Europeans and Americans today inhabit political worlds more alien to each other than they have been for more than a century and a half. The Soviet threat’s demise had convinced Europeans, unlike Americans, to imagine dwelling in an endless, beneficent age in which their “soft power” holds sway. While Americans continued to live in the real world of purpose and force, Europeans had slipped into a dream. But dreams do not obviate reality. The internal political cohesion of all of America’ major European allies has collapsed. Their traditional parties are discredited, and their ruling classes are under siege by disaffected populations, especially the young. Their very capacity to marshal people for any common purpose whatever has well-nigh disappeared. Their inability to control their countries’ invasion by people from the Middle East and Africa is not least of the efficient causes of a debility for which no end is in sight.

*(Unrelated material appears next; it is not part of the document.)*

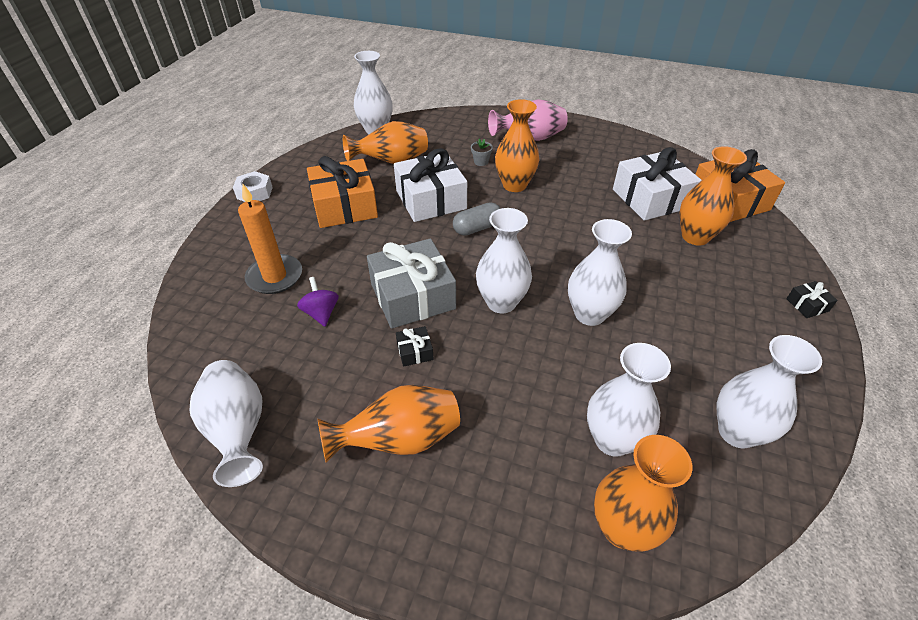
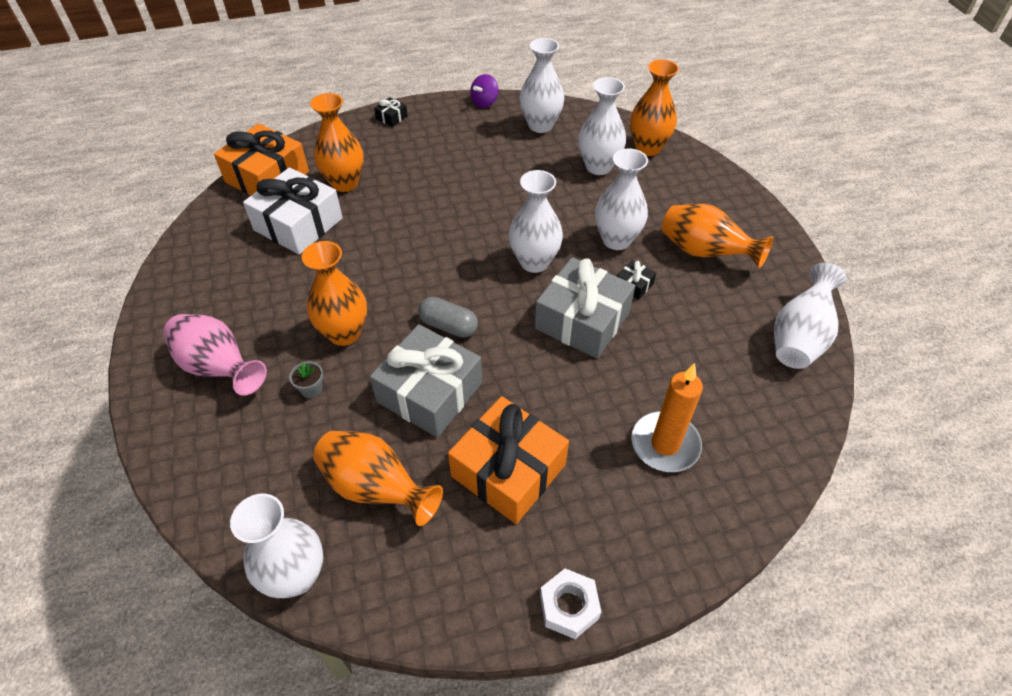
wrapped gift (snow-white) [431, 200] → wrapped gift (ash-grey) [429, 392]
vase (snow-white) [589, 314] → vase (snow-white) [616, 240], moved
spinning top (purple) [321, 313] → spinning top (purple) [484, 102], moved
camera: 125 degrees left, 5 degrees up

The common sentiment of American and European elites against their countries’ rebelling voters is the Trans-Atlantic alliance’s principal vestige.
The political, diplomatic, and bureaucratic structures and issues of Euro-American relations are far less relevant for our purposes than who is who in Europe now, and what they mean for us. Germany’s level of military expenditures, Angela Merkel’s vicissitudes, concern us less than the character of the opposition forces that are overshadowing them. What do they portend for Germany’s role vis-à-vis Europe and America? France’s body politic is torn between historic alternatives, as much as it is occupied by the West-wide revolt against the last half century’s ruling class. Spain’s main issues, as always, are centrifugal. Italy’s, as always, are about the scarce compatibility of its North and South. Britain’s muddles may be decided by the rise of England. In today’s Europe, there are no Adenauers, de Gaulles and de Gasperis, and none are being produced. It behooves Americans to get to know what movements and people are rising, and what they mean to us.

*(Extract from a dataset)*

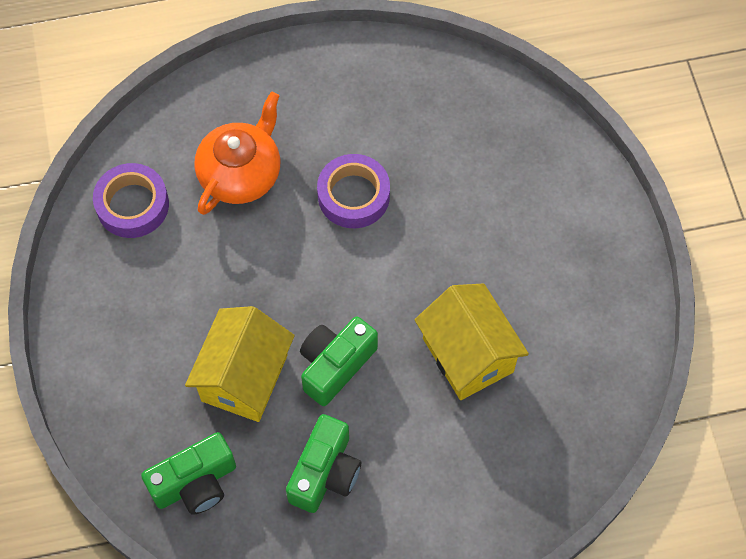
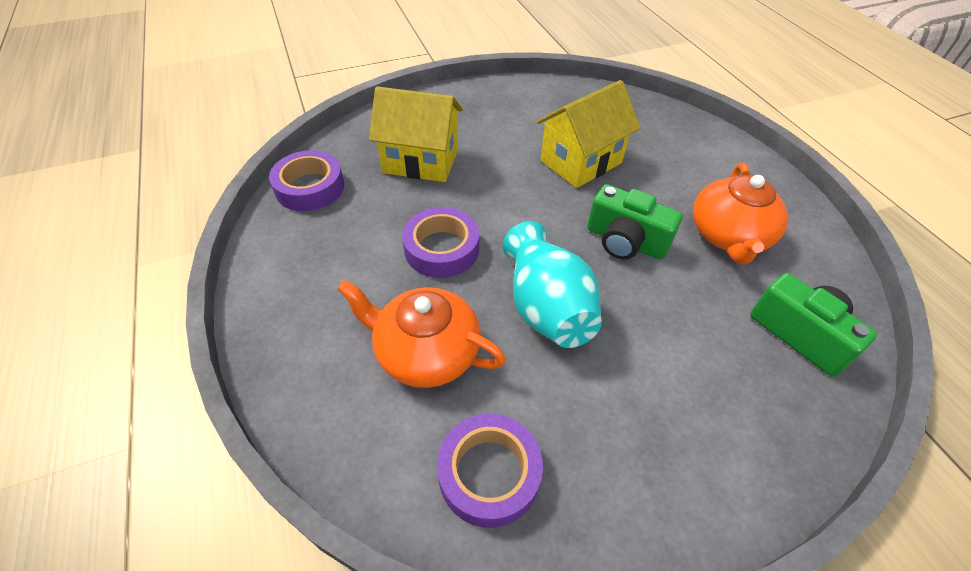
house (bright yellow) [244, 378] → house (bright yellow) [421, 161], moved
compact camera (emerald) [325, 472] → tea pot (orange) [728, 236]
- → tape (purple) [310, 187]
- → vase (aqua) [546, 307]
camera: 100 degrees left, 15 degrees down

To what extent can Europe maintain a European identity in the face of migration? What do Europe’s rising political forces portend for relations with Eastern Europe and Russia? To what extent are they capable of geopolitical engagement? What is their image of the United States, and what are the areas in which they might wish to cooperate with us?
In the past, American discussions concerning Europe have focused on what we might do for them, of for matters that concern them more than they do ourselves. It is past time to consider how, if at all, Europeans might be able and willing to contribute to dealing with problems that are of primary concern to us. For a half century, for example, European governments have subverted America’s interests in Cuba as well as elsewhere in Latin America. Might they reverse course? Might they coordinate policy toward China?
The problems of the several “Atlantic crises” are extraneous to the present and future problems toward which we must direct our attention now.